I think you and I are on the same page. I guess I am more disappointed with the build quality than anything because I would like to own a pair. I would buy the 1.7 because they are only a few grand but once it clears five or more I really want them to look nice and hold up. It is really the only reason I do not own a pair of 3.6 or 20.1s.

Just think of what a high-end Magnepan could be in an aluminum frame with dove-tails attaching the mylar, with different sections for the mid/bass (rather than screws separating them), and a bonded ribbon/mylar rather than glue.

Never the less I hope these sound good. The dark cherry model in the picture looks very nice. Does anyone know if they improved the quality of the crossovers?

I think if I got panel speakers (I am not planning to) I would keep my current box speaker setup and use the back of the room for the panels. I would put my chair on casters and just turn it toward whatever system I wanted to use.
James,

I think the screws have to go through the mylar, their purpose is to compartmentalize the membrane so that the resonant frequencies are dispersed. Also, the Miloxane or NDF-30 coating shouldn't be tacky, if it is, it's deteriorating and the speakers will eventually delaminate.

Anyway, no argument that they're put together with glue and string. I just haven't noticed any real problems as a result, the only thing that happens to them is that they sometimes delaminate after many years and have to be refurbed, and the true ribbon tweeters will eventually sag and need to be restrung. From my perspective, the question is whether I'd rather have a speaker that looks beautiful inside or one that's equally functional but $1000 cheaper, but of course others may differ. I don't think it affects longevity, though, since the Miloxane goo is needed to damp diaphragm resonances. AFAIK, there's no material, however expensive, that would stand up longer, given the stresses to which its subjected.

Some people do upgrade their Maggies to higher standards, with exotic crossover components, better binding posts, and wood or metal frames.
There's a lot of slop in the use of these terms. Some manufacturers refer to quasi ribbons as "ribbons," which really is misleading. Sometimes they just say "planar," which could mean anything. Also, quasi ribbon drivers cover the gamut. You have quasi ribbons that are basically true ribbons backed by plastic -- some of the Apogee mids, for example, which consist of three ribbons with side-by-side magnets (like a true ribbon), joined together with plastic. Then you have quasi ribbons in which the foil covers most of the surface area, like Magnepan's quasi-ribbon tweeters. Finally, you have Magnepan's new quasi-ribbon woofers, or at least the ones in the 1.7, in which the foil traces aren't much wider than the wires they replaced.

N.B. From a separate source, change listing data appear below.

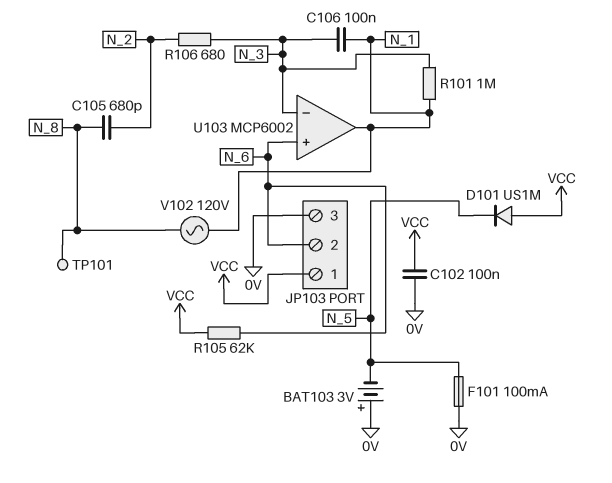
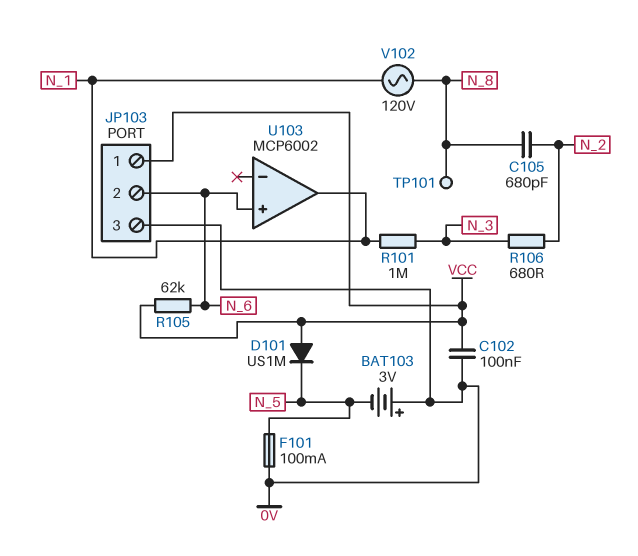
C106: 100nF (N_1, N_3) -> none
U103 pin in-: N_3 -> none

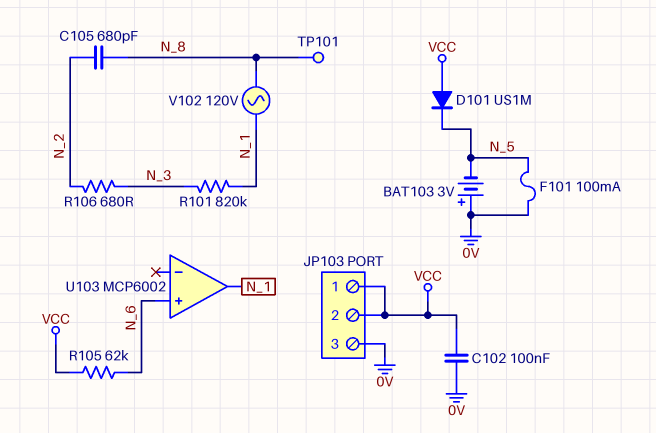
JP103 pin 2: N_6 -> VCC
R101: 1M (N_1, N_3) -> 820k (N_1, N_3)

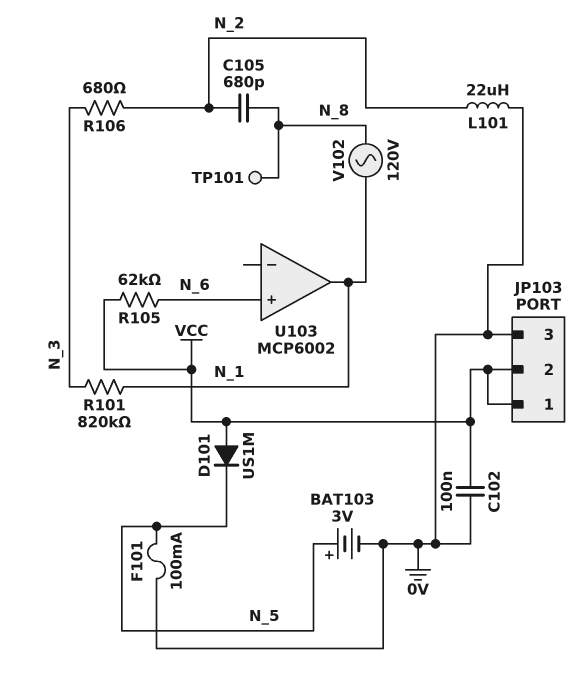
BAT103: 3V (plus 0V, minus N_5) -> 3V (plus N_5, minus 0V)
L101: none -> 22uH (0V, N_2)

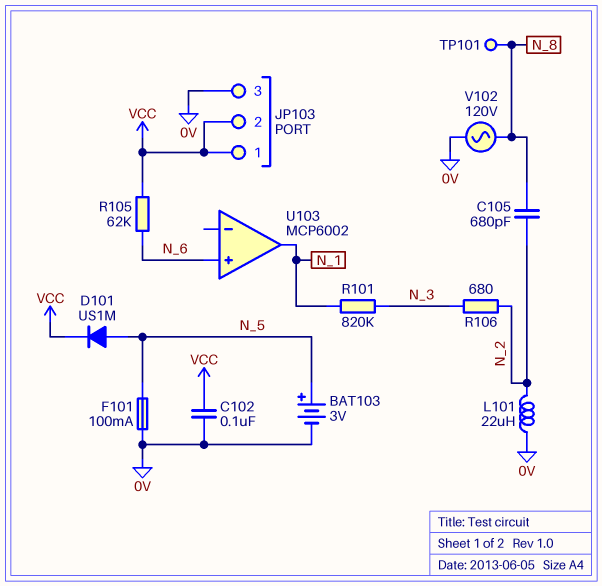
D101: diode US1M (A VCC, K N_5) -> diode US1M (A N_5, K VCC)
V102: AC 120V (N_1, N_8) -> AC 120V (0V, N_8)

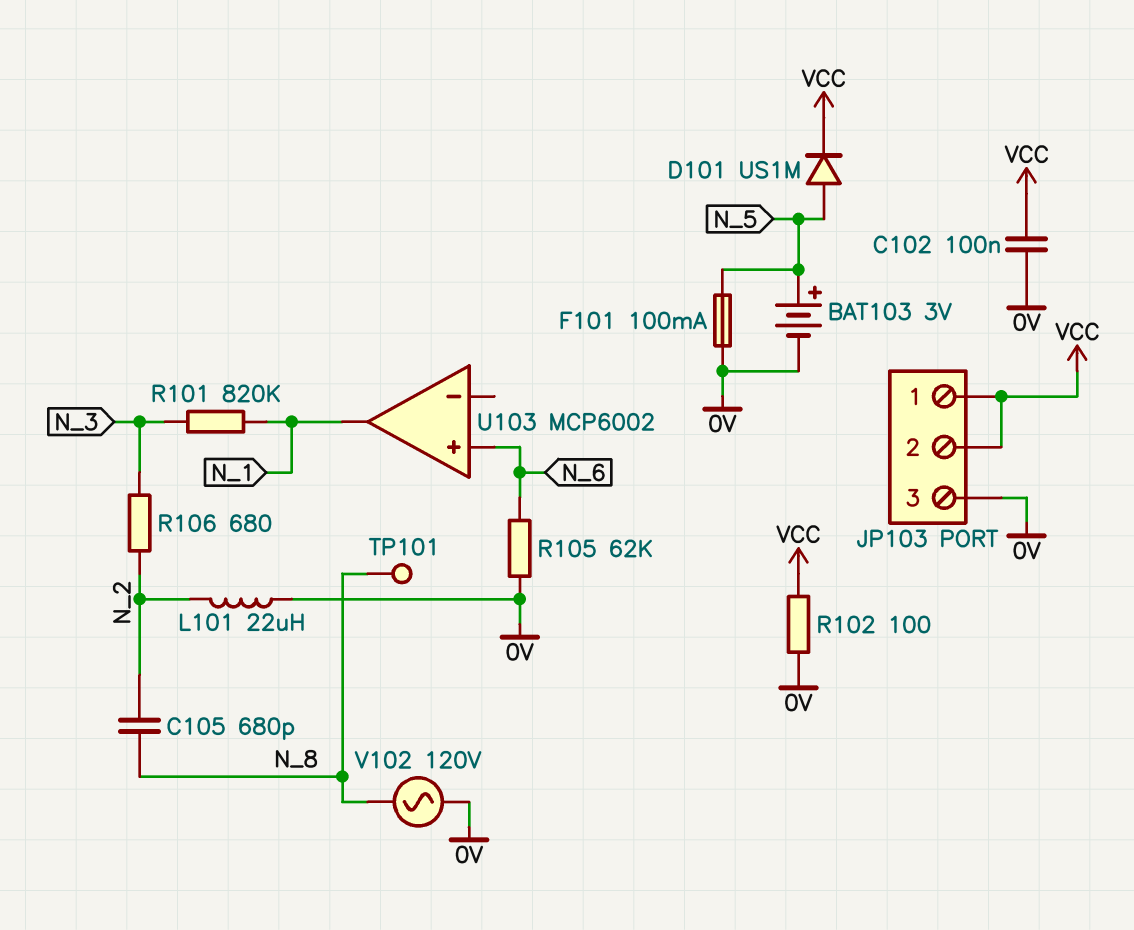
R102: none -> 100 (0V, VCC)
R105: 62k (N_6, VCC) -> 62k (0V, N_6)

Still, however they're made, quasi ribbons seem to be effective at bringing the sound closer to the true ribbon sound, by controlling more of the diaphragm area and reducing diaphragm resonances. Since it isn't possible to make a true ribbon woofer and true ribbon midranges are marginal (Apogee used them and at their best they were wonderful but they had amplifier-destroying impedances and tended to twist at levels above 100 dB SPL), they're the best that can currently be done with planar magnetic/ribbon technology.
Josh358 is correct. The difference is they have glued on a foil instead of gluing on a thin wire/coil.

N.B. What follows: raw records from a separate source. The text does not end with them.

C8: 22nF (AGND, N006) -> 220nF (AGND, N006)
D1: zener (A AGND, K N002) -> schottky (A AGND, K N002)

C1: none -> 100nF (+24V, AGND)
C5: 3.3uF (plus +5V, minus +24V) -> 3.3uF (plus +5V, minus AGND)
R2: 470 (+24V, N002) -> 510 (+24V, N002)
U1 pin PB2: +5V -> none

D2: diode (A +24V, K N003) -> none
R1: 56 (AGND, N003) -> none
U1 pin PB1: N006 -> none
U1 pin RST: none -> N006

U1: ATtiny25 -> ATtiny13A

It should make the "driver" lighter and faster. It should also give the radiating area a more consistent (pistonic) movement. All of this shoud translate to a more controled detialed sound.

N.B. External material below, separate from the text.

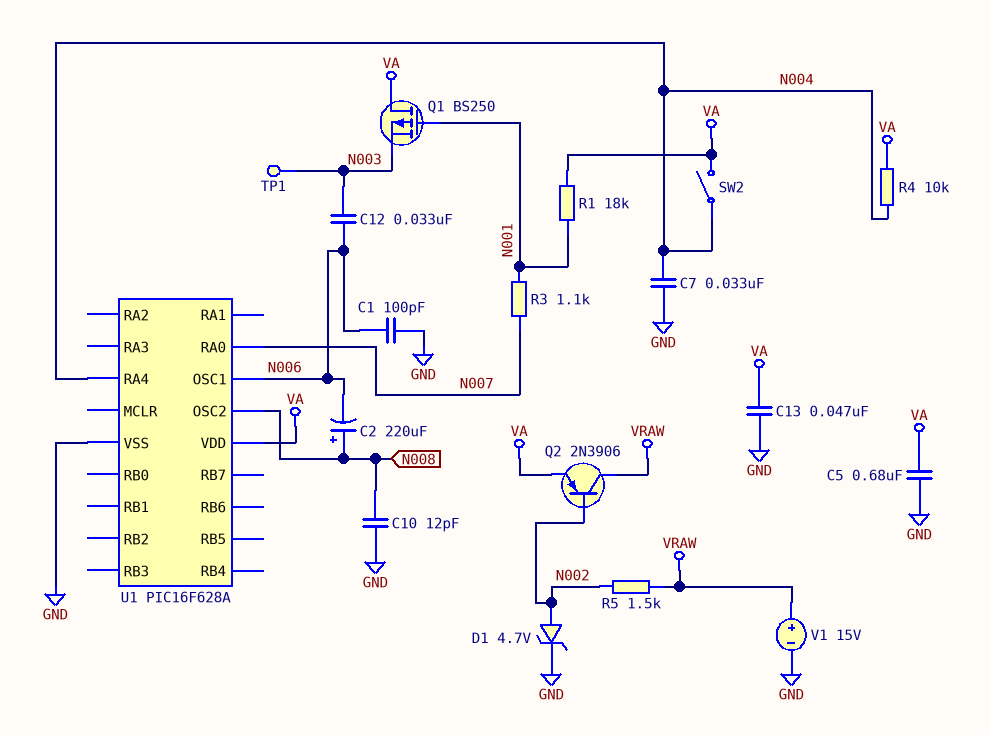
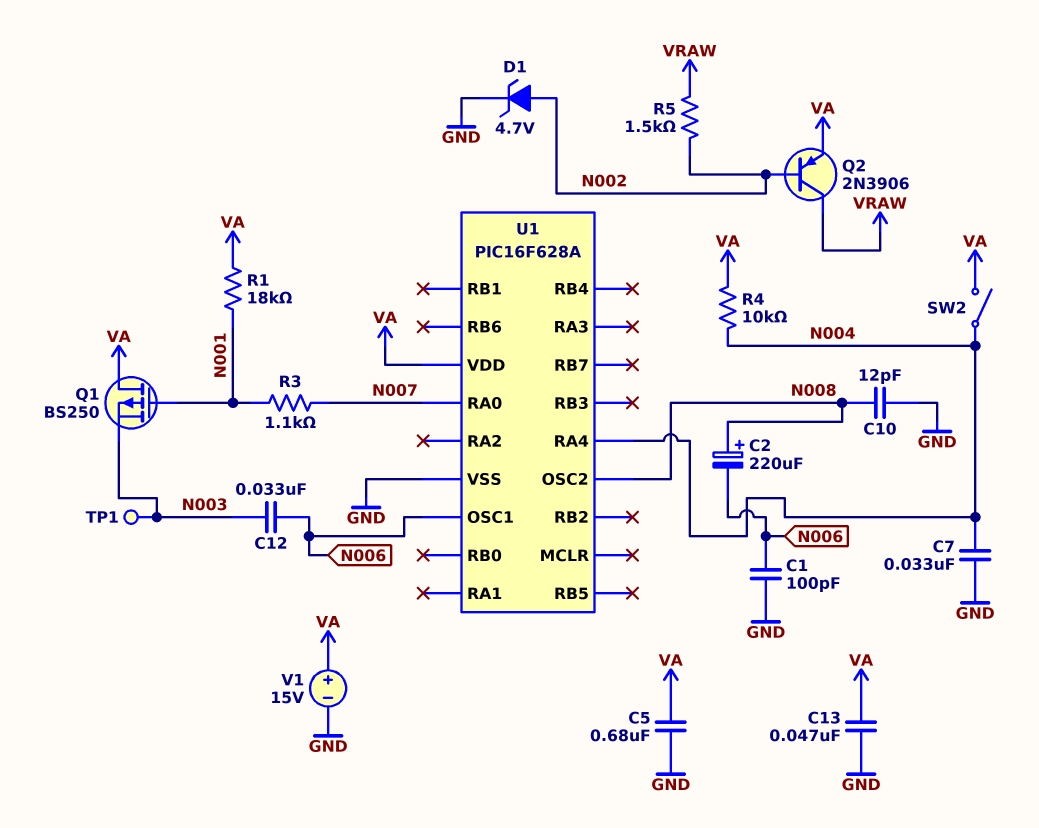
V1: 15V (plus VRAW, minus GND) -> 15V (plus VA, minus GND)

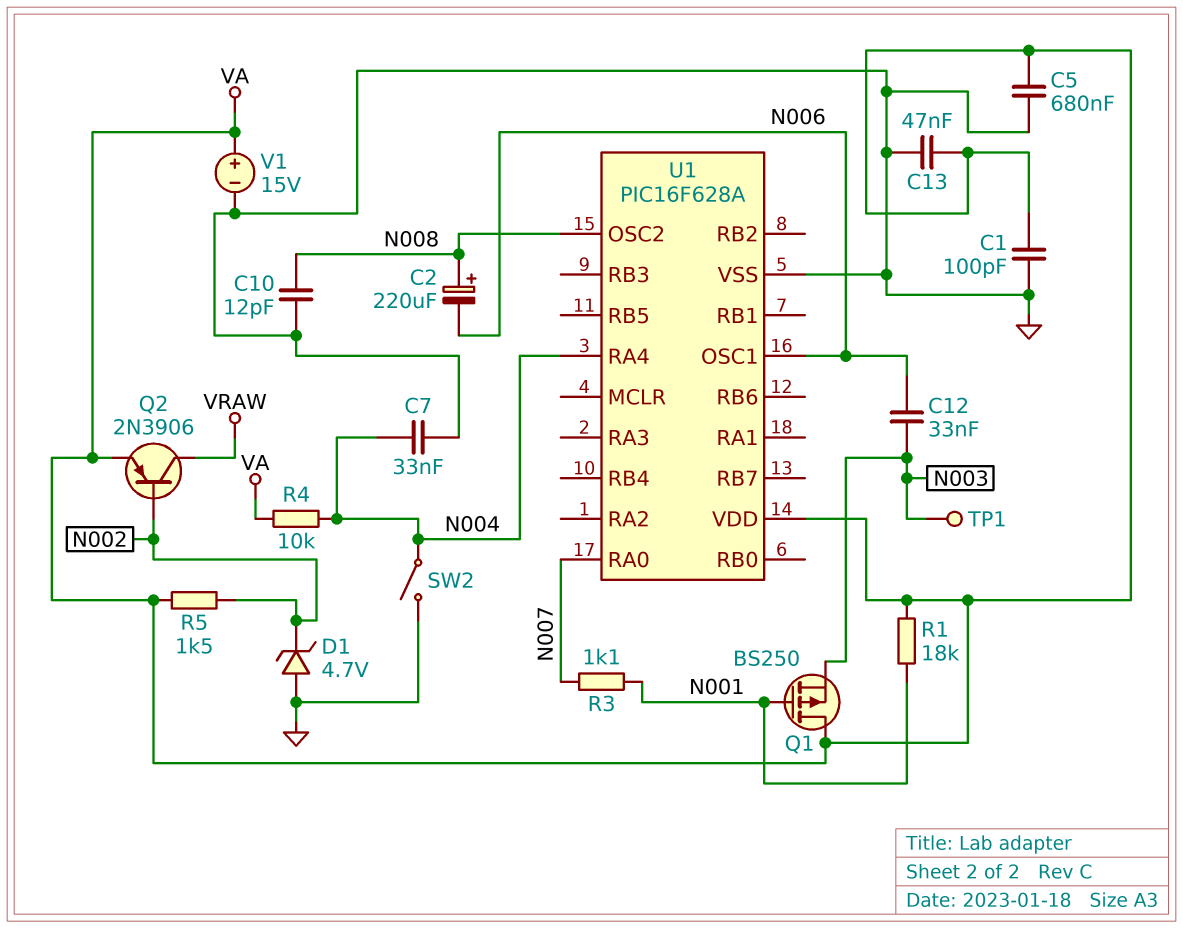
C1: 100pF (GND, N006) -> 100pF (GND, VA)
D1: zener 4.7V (A N002, K GND) -> zener 4.7V (A GND, K N002)
R5: 1.5k (N002, VRAW) -> 1.5k (N002, VA)
SW2: switch (N004, VA) -> switch (GND, N004)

On a side note for those that argue magnepans are built well should take off the sock and look at the bent over staples that hold the driver to the MDF, or the tention screws (wood screw with plastic button) strianght through the Mylar, or the degraded glue (very moist and tacky) that hold on the coil.

Anyway sorry to be negative. I am actually excited to hear the new model. I like the sound of the 3.6 and 20.1 pretty well and 3.7s are cheap (as they should be).
Josh358, thank you! If the only difference is the shape/thickness of the wire/ribbon, and assuming the "quasi-ribbon" acts more like a planar dynamic than a true ribbon, the "quasi-ribbon" label seems to be a bit misleading.